Sikh American Prisoner Whose Beard Was Forcibly Shaved Seeks Investigation
Surjit Singh. (Singh family photo)
JACQUES BILLEAUD/Associated Press
PHOENIX – Lawyers are seeking a federal civil rights investigation of the policies that let Arizona corrections workers forcibly shave off the beard of an Indian prisoner who is Sikh and told the employees that his religion forbids shaving.
Attorneys representing Surjit Singh alleged his religious freedoms were infringed on Aug. 25, 2020 when prison employees restrained him and cut off his beard before taking his photo as he was entering the state’s prison system. A complaint filed May 24 with the U.S. Justice Department’s civil rights division said Singh’s faith requires him to wear a beard and that uncut hair is historically a central feature of the Sikh identity.
His lawyers said Singh suffered shame and depression as a result of having his beard cut off for the first time in his life.
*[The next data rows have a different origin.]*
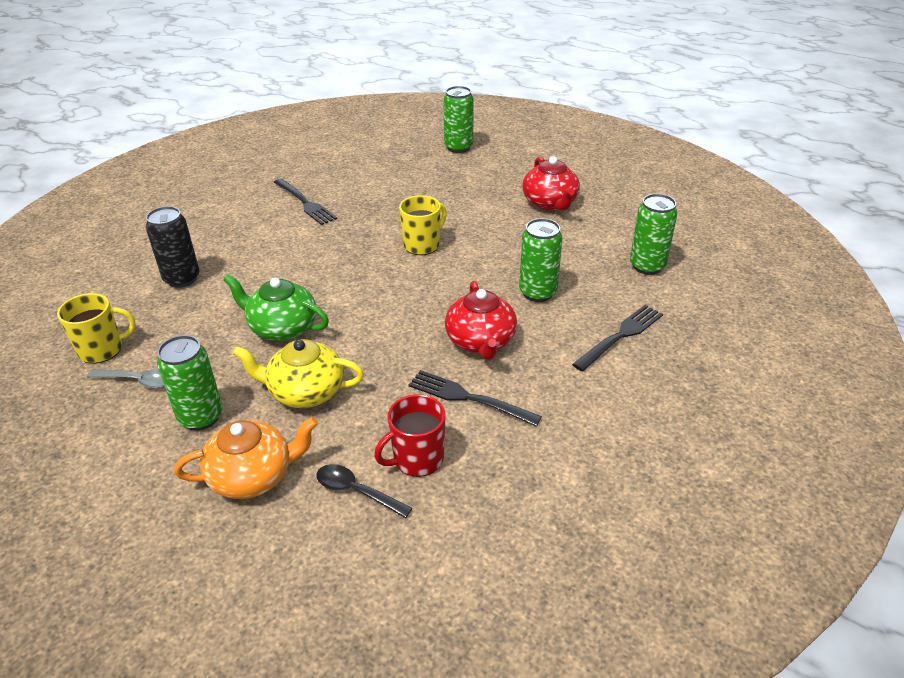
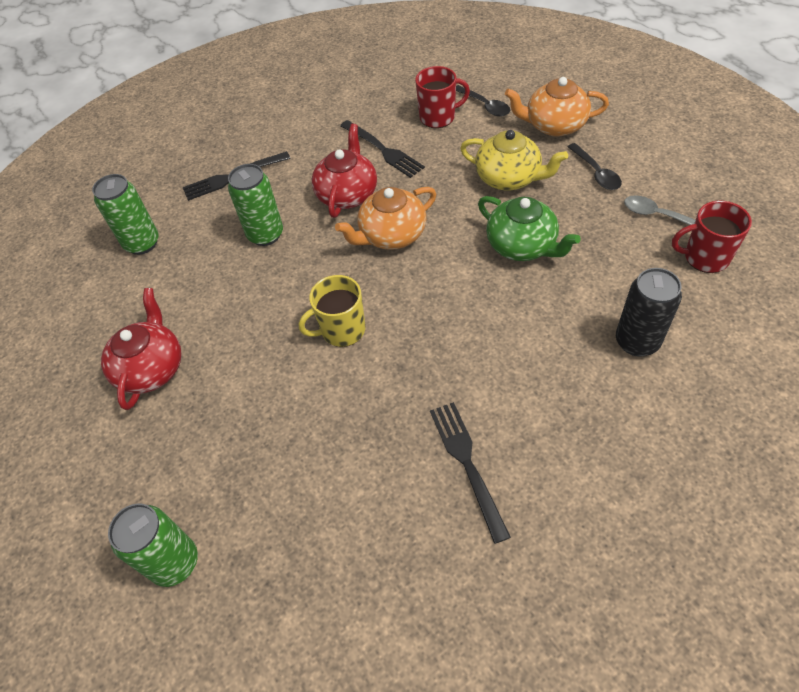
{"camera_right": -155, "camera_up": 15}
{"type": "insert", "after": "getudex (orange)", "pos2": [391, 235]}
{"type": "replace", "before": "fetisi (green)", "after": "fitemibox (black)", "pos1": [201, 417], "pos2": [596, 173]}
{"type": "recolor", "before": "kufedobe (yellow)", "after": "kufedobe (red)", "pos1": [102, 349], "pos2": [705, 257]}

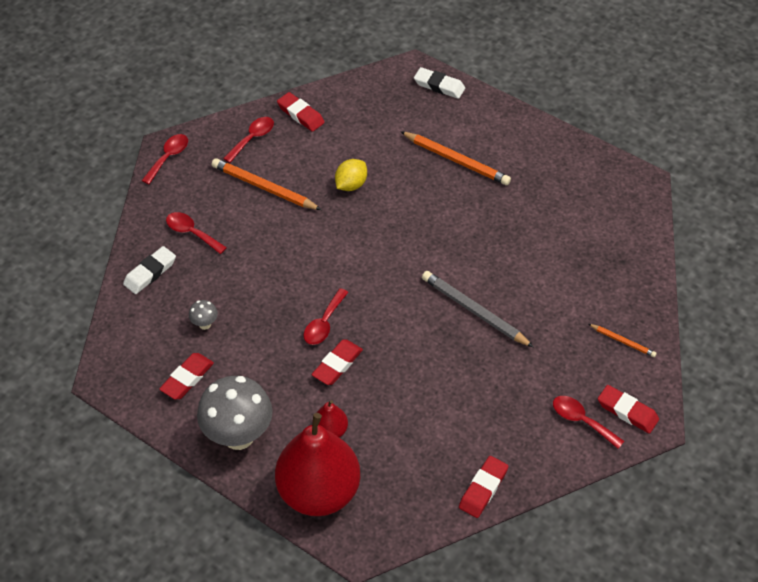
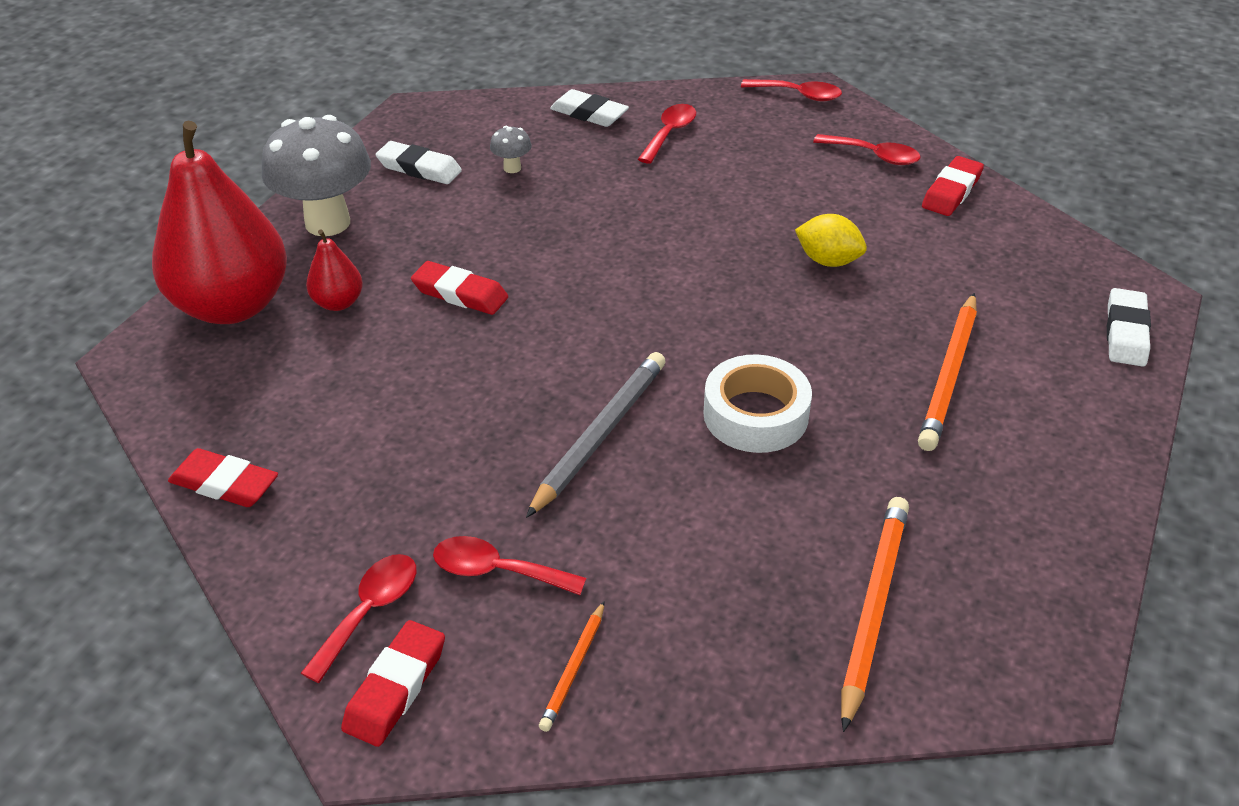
{"camera_right": 80, "camera_up": -10}
{"type": "recolor", "before": "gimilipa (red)", "after": "gimilipa (white)", "pos1": [187, 378], "pos2": [419, 168]}
{"type": "move", "before": "fitemibox (red)", "pos1": [324, 323], "pos2": [497, 571]}
{"type": "insert", "after": "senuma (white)", "pos2": [755, 415]}
{"type": "move", "before": "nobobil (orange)", "pos1": [264, 187], "pos2": [874, 608]}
The complaint said Singh became distraught and asked a medical staff member to “cut my throat, but don’t cut my beard!” Corrections officers “eventually handcuffed and surrounded Mr. Singh, who began to cry and moved his head to avoid having his beard cut and shaved,” Singh’s lawyers wrote.
Singh alleged prison staff tried to shave him again on Oct. 6 when he was transferred to the Douglas prison, because his beard had grown beyond the one inch that’s allowed under prison policy. Prison employees relented after a lawyer intervened on the prisoner’s behalf. His lawyers said prison officials had attributed the encounter to a miscommunication between corrections staff members and a chaplain.
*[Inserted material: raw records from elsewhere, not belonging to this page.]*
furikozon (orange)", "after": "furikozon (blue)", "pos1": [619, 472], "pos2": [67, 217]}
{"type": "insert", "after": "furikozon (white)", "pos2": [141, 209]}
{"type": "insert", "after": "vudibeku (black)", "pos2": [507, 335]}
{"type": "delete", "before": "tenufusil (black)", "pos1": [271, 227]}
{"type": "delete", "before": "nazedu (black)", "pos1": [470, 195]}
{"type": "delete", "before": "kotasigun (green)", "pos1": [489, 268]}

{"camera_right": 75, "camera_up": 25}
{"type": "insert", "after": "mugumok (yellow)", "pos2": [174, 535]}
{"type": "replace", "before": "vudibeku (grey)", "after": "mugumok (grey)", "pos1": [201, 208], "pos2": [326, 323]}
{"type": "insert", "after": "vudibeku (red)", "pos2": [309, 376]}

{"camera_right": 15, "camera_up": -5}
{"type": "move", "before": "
Singh, a native of India who has limited English proficiency, also accused the Arizona Department of Corrections, Rehabilitation and Reentry of denying him access to a Punjabi interpreter, saying he struggled to communicate with prison staff during the forced shaving encounter and that the only language assistance he received at that time came from a staff member who spoke Hindi.
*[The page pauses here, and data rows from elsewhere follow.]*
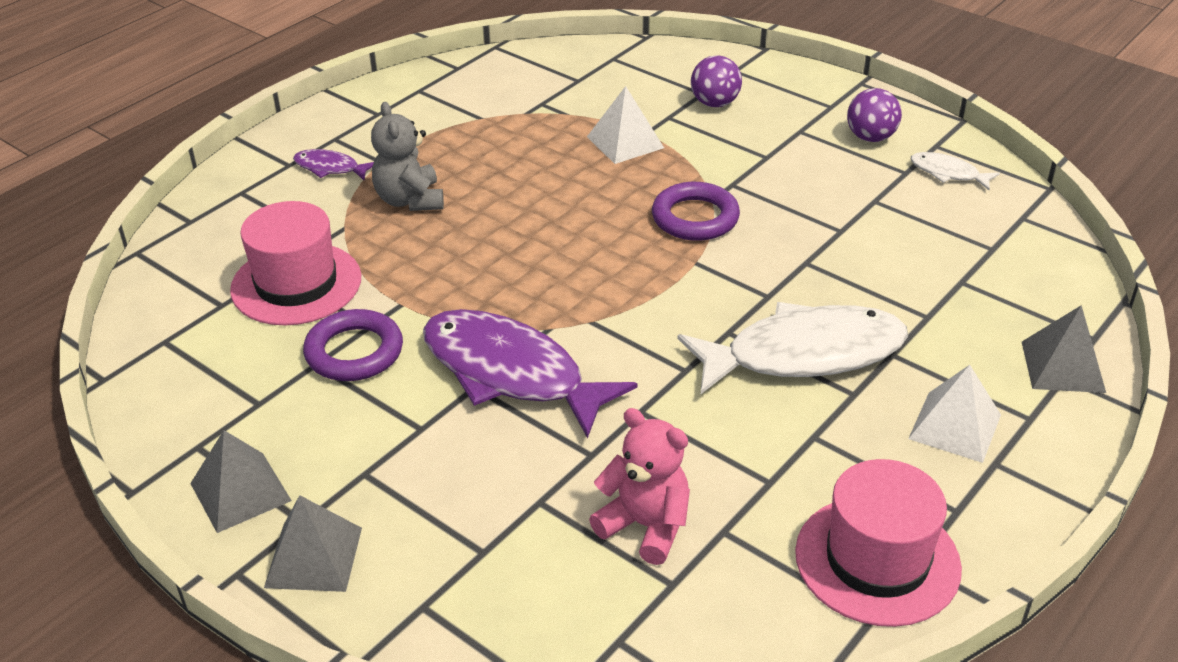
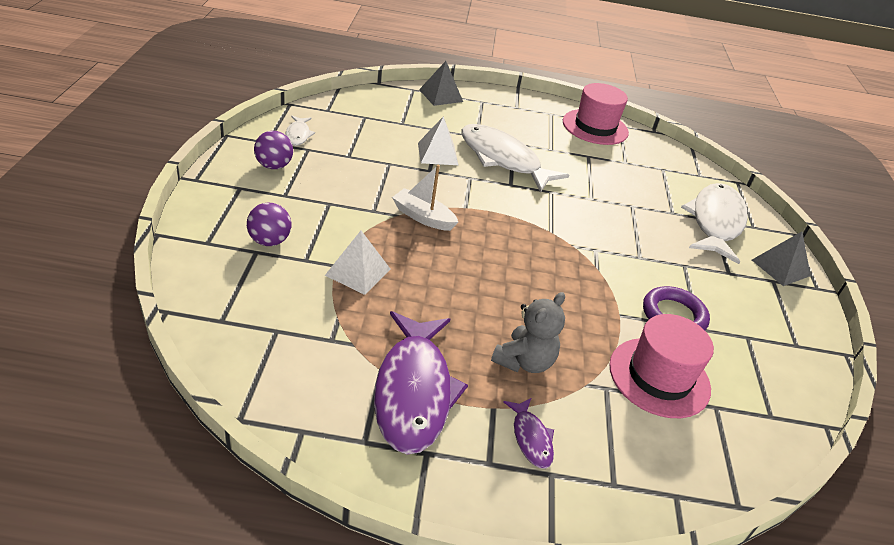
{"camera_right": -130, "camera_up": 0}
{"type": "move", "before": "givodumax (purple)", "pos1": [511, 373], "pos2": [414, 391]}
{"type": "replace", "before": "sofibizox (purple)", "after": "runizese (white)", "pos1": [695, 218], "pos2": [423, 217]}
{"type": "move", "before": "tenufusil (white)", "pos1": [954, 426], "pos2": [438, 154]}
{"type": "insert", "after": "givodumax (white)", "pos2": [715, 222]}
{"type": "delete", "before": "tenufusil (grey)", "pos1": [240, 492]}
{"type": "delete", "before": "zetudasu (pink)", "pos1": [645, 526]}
In a statement, the corrections department said it has since resolved the issues raised by Singh and expressed regret in apology letters sent to the Sikh Coalition in New York. The agency said Singh’s experience arose from an honest but unfortunate miscommunication between people working at the prison facility.
“There was no ill will, merely a miscommunication, for which the department apologized in writing, twice,” the agency said, adding Singh can now grow his beard and wear a turban.
The Justice Department didn’t immediately return a message seeking comment on the complaint.
Singh, who worked as a commercial truck driver, was sentenced to five years in prison after being convicted of reckless manslaughter in a vehicle wreck that killed a person in December 2017 in Yuma County. Prosecutors said Singh drove a commercial tractor-trailer rig through a stop sign and claimed his brakes didn’t work, but prosecutors said there was no evidence of a brake failure.
Singh’s lawyers said shaving his beard put pressure on him to abandon his religious beliefs and alongside the policy barring beards of more than one inch without religious exceptions, runs afoul of the law.
They said Justice Department officials should take action to ensure that Arizona’s prison system adopts easy-to-follow religious exceptions within its facial hair policies and that documents are translated for prisoners with limited English proficiency.